Data is the new soil, because for me, it feels like a fertile, creative medium. Over the years, online, we've laid down a huge amount of information and data, and we irrigate it with networks and connectivity, and it's been worked and tilled by unpaid workers and governments.

I'm doing a lot of cognitive processing. I'm gathering research. I'm processing it. I'm arranging the data. I'm sorting out the narrative. I'm designing. It's almost as if I do all the cognitive work that you then don't have to do. I digest it, process it, and then offer something that's very easy for you to digest.

I feel that every day, all of us now are being blasted by information design. It's being poured into our eyes through the Web, and we're all visualizers now; we're all demanding a visual aspect to our information. There's something almost quite magical about visual information. It's effortless; it literally pours in.

Some of the commercial work I do is helping people to improve their presentations and add some design thinking. There are so many amazing things in science, and such great data, which can often be locked away. It's in the minds of these amazing practitioners, who can't necessarily express what they want in a visual way.

For years I thought I was just a writer, but when I sat down to design and started playing around with it, I realized that, really, it's pretty easy. Obviously it's more than just a set of rules, but the basics of design are actually pretty simple and quite mathematical. The link between data and design works at quite a fundamental level.

There's a tendency in graphics to allow the trimming of certain parts. But I think that if you're open about your process, your methodology, such as introducing thresholds, introducing filters, techniques people use in research and data management, it's legitimate. It's legitimate to say, "We're only going to show data above this level, or between levels."

I remember researching a really complicated article and having trouble keeping track of all the different perspectives. I ended up drawing a diagram to help myself follow how the ideas were interrelated. I looked at the diagram when I had finished and thought, "Oh, maybe I don't need to write the article now - maybe I've done my job as a journalist. I can convey my understanding through the diagram."

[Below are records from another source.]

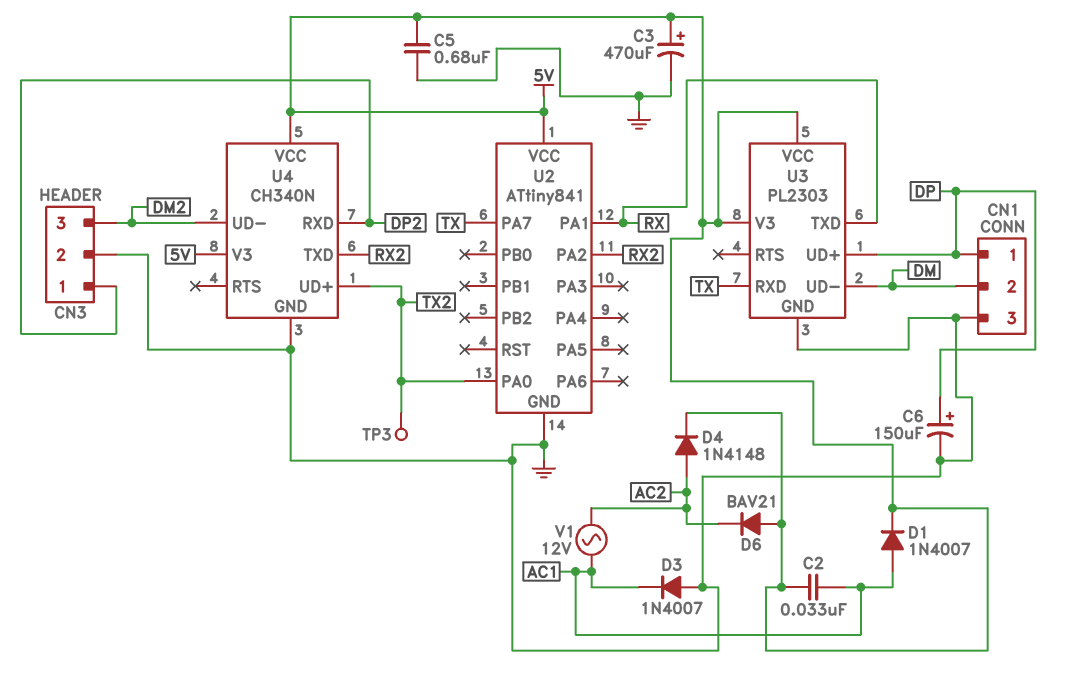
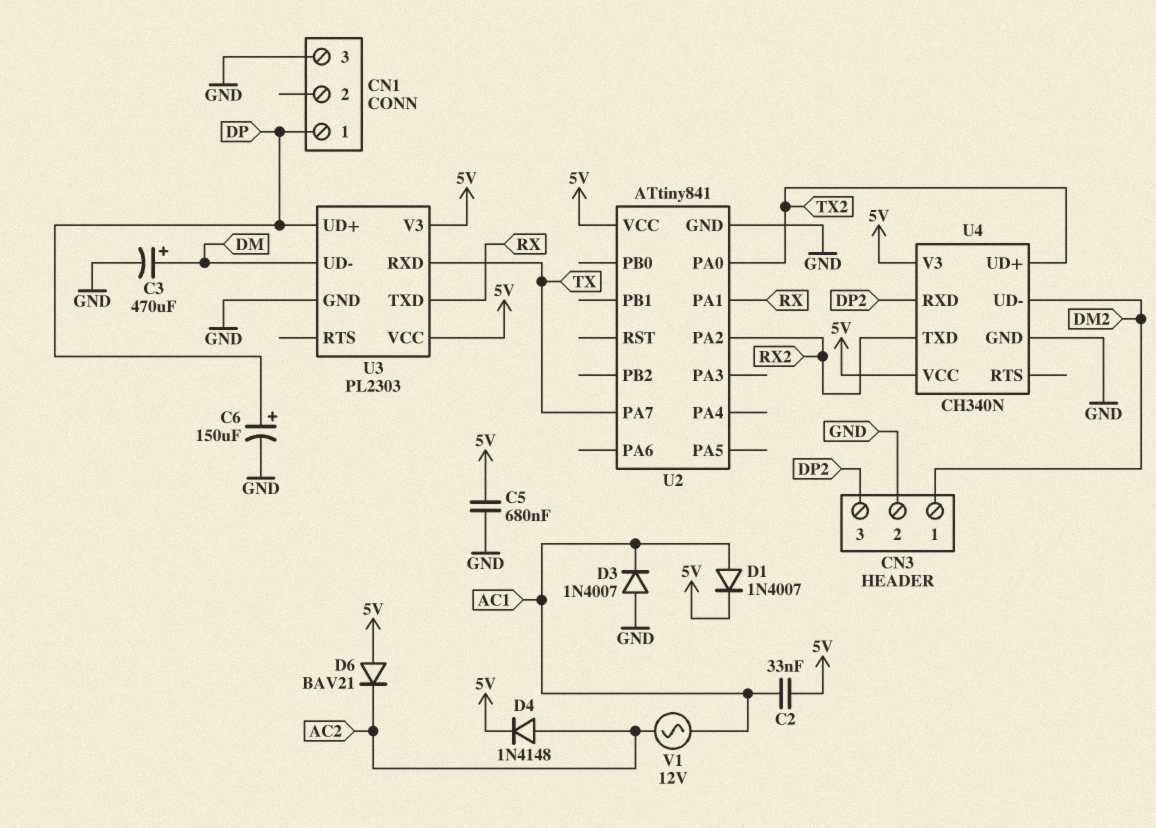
C3: 470uF (plus 5V, minus GND) -> 470uF (plus DM, minus GND)
CN1 pin 2: DM -> none
CN3 pin 1: DP2 -> DM2
CN3 pin 3: DM2 -> DP2
TP3: test point (TX2) -> none

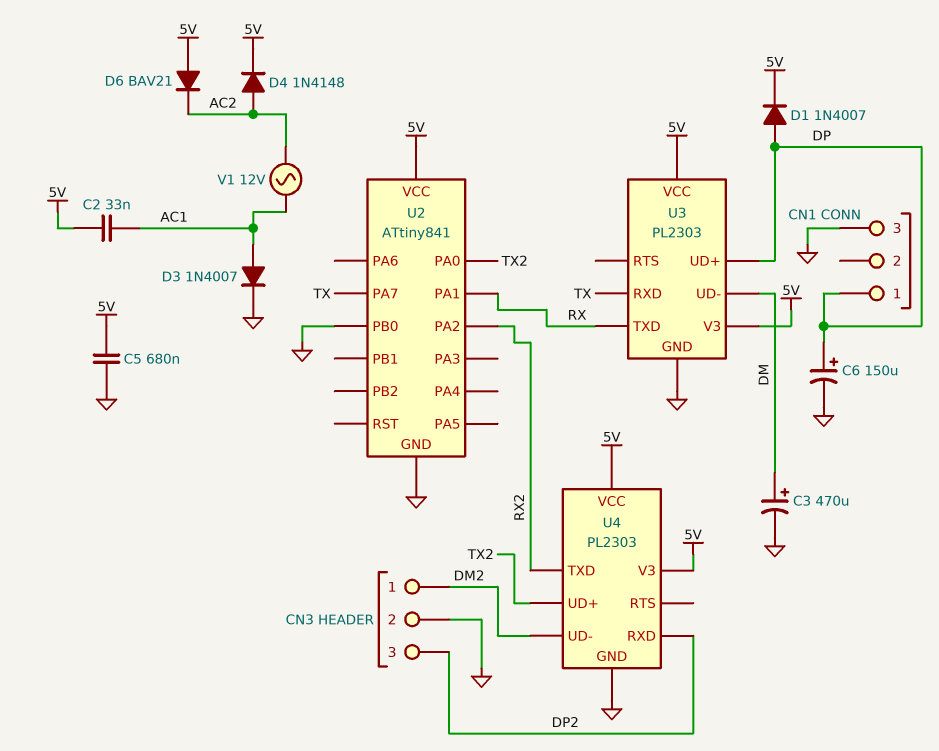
D1: diode 1N4007 (A AC1, K 5V) -> diode 1N4007 (A DP, K 5V)
D3: diode 1N4007 (A GND, K AC1) -> diode 1N4007 (A AC1, K GND)
U2 pin PB0: none -> GND
U4: CH340N -> PL2303

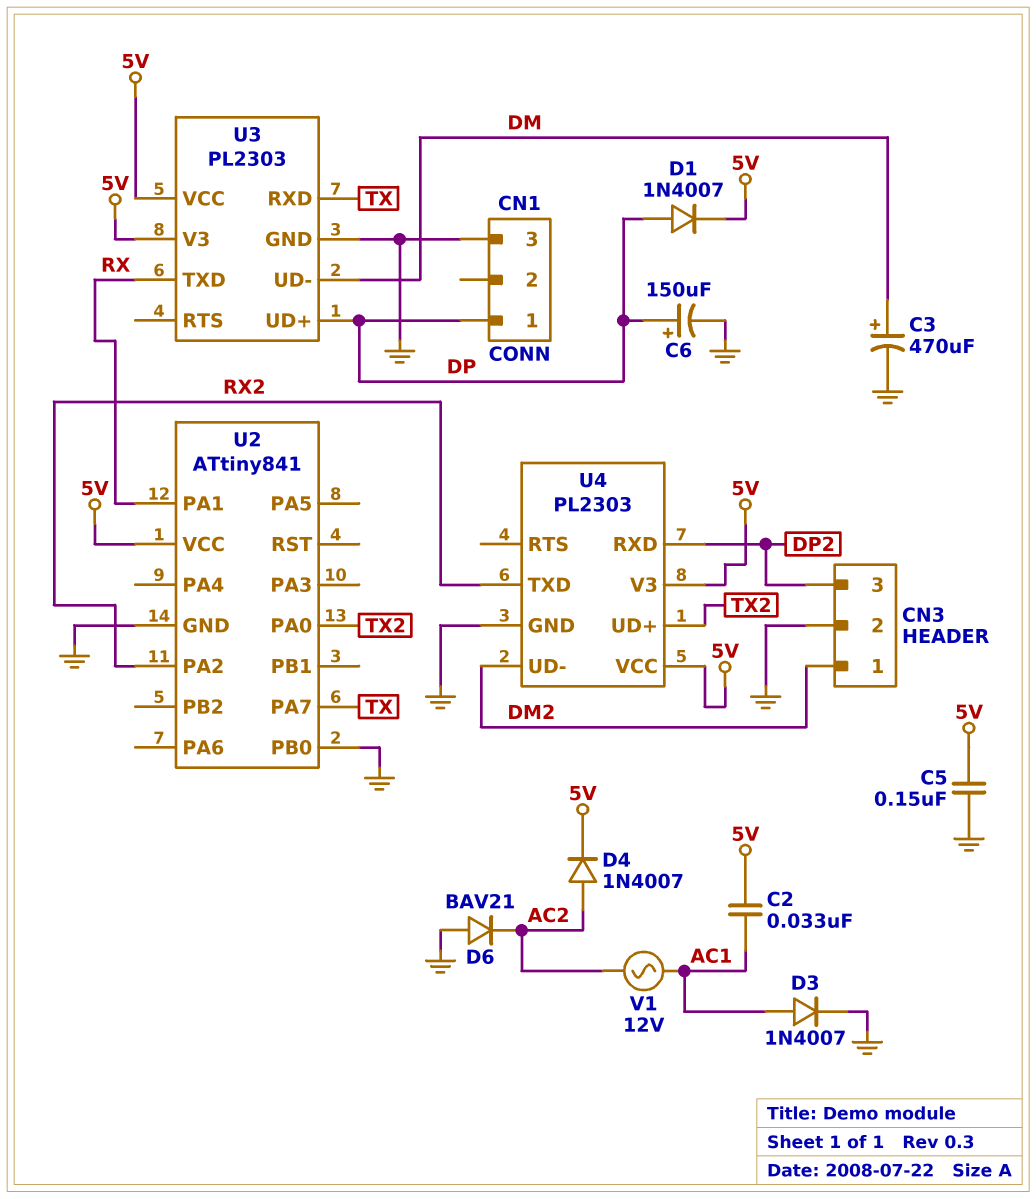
C5: 680nF (5V, GND) -> 150nF (5V, GND)
D4: diode 1N4148 (A AC2, K 5V) -> diode 1N4007 (A AC2, K 5V)
D6: diode BAV21 (A 5V, K AC2) -> diode BAV21 (A GND, K AC2)

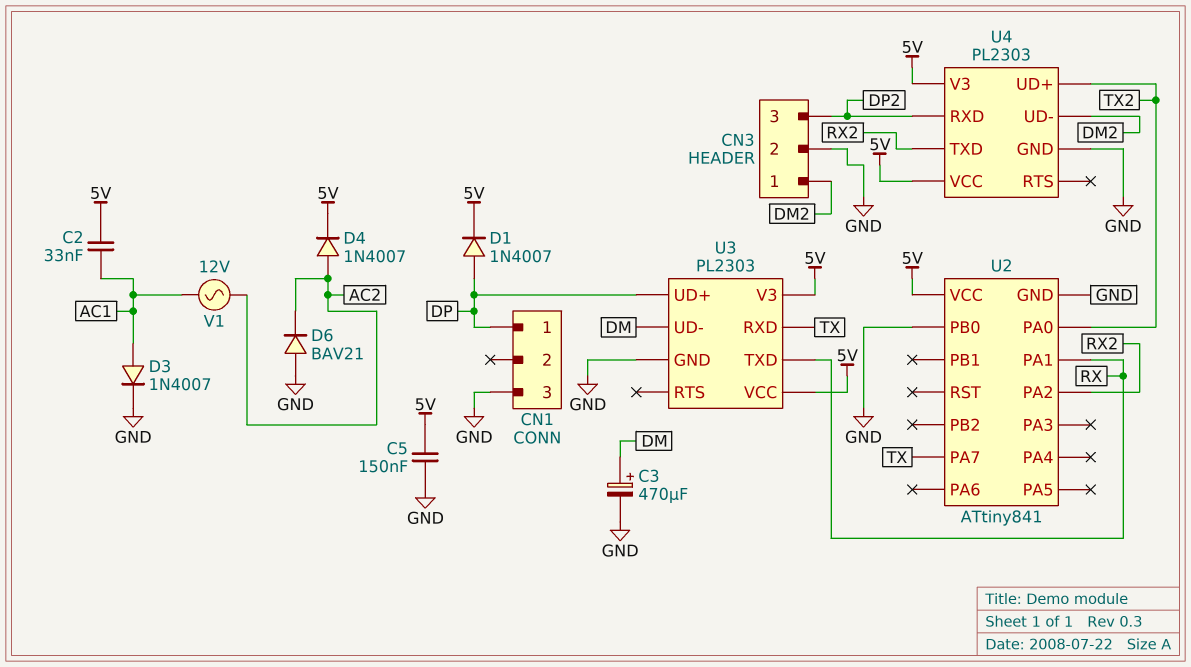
C6: 150uF (plus DP, minus GND) -> none

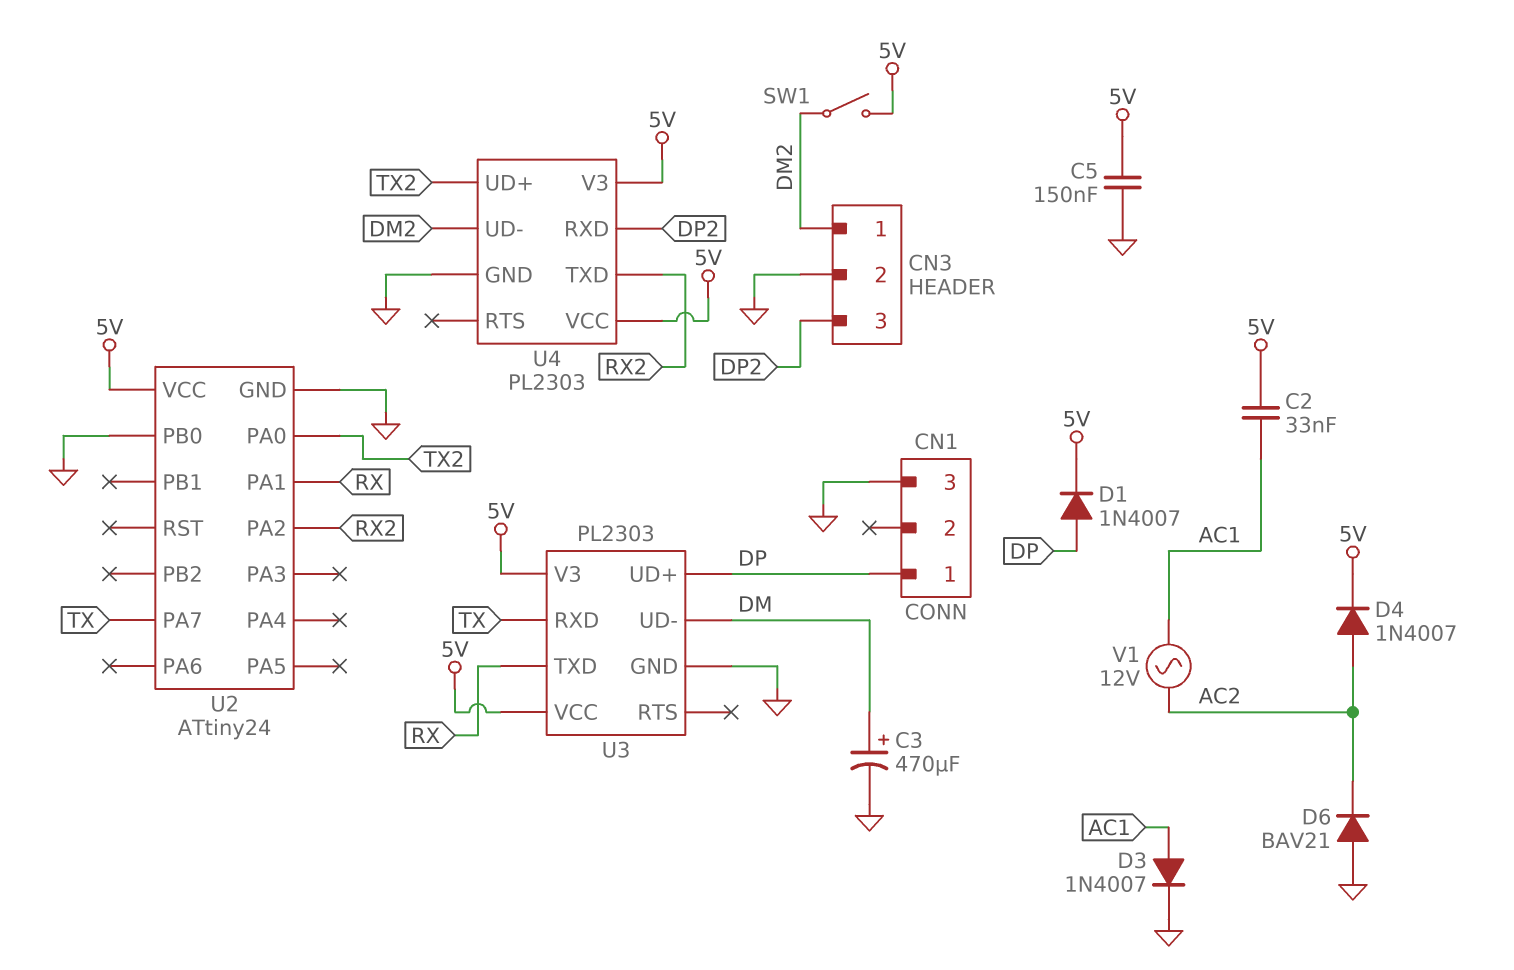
SW1: none -> switch (5V, DM2)
U2: ATtiny841 -> ATtiny24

Simplification seems to be the removal of objects for the goal of making a graphic as clean and uncluttered as possible. Whereas, with optimization, it feels like there's more intelligence in that. It maintains the usability, but tries to distill something down to its essence. But with some data-sets you have to be careful because, as with linear, print journalism, it's easy to shave off facts that don't quite fit the flow.

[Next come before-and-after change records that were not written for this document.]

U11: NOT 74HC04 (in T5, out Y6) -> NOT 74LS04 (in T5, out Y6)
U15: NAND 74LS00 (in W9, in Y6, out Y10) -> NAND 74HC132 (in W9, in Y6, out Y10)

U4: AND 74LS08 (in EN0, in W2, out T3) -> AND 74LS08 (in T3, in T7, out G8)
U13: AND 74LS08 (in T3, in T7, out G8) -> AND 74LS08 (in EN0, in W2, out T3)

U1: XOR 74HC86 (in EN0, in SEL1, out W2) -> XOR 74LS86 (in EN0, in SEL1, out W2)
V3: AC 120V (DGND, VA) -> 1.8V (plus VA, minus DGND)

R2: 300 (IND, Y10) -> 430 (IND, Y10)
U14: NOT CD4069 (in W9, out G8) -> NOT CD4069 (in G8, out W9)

I think everyone is struggling somewhat with presentation. The Internet is generally well designed, if you look at the most popular websites, so we expect our visuals to be at that level of quality. When you sit in a presentation and you're looking at nonsensical pie charts and the like, your audience does disengage. People across a range of industries, not just science, are struggling with their communication because their output doesn't compete with what people see on a day-to-day basis.

The classic one for me is one of my favorite images - left-versus-right political-spectrum image. I was trying to visualize the concepts on the political spectrum. I'm left-leaning, and I discovered as I was doing it that I had an impulse to make the left-hand side appear better than the right-hand side. That was manifesting in the way I was choosing certain words, framing certain ideas. I shared it with a few people, and they all said, "Oh my God, this is really biased." I hadn't seen it at all.

I've been working on a graphic about carbon emissions. It's an incredibly simple graphic - a bunch of blocks and a table below it - but it's taken me three weeks to design. For some reason it just wasn't working. Then finally I realized there was a number present, which I was rendering in each version, that wasn't necessary for the understanding of the piece. This figure was getting in the way and distracting from the main flow of the narrative. As soon as I pulled that graphic out of the design, it sprang into focus. Suddenly it worked.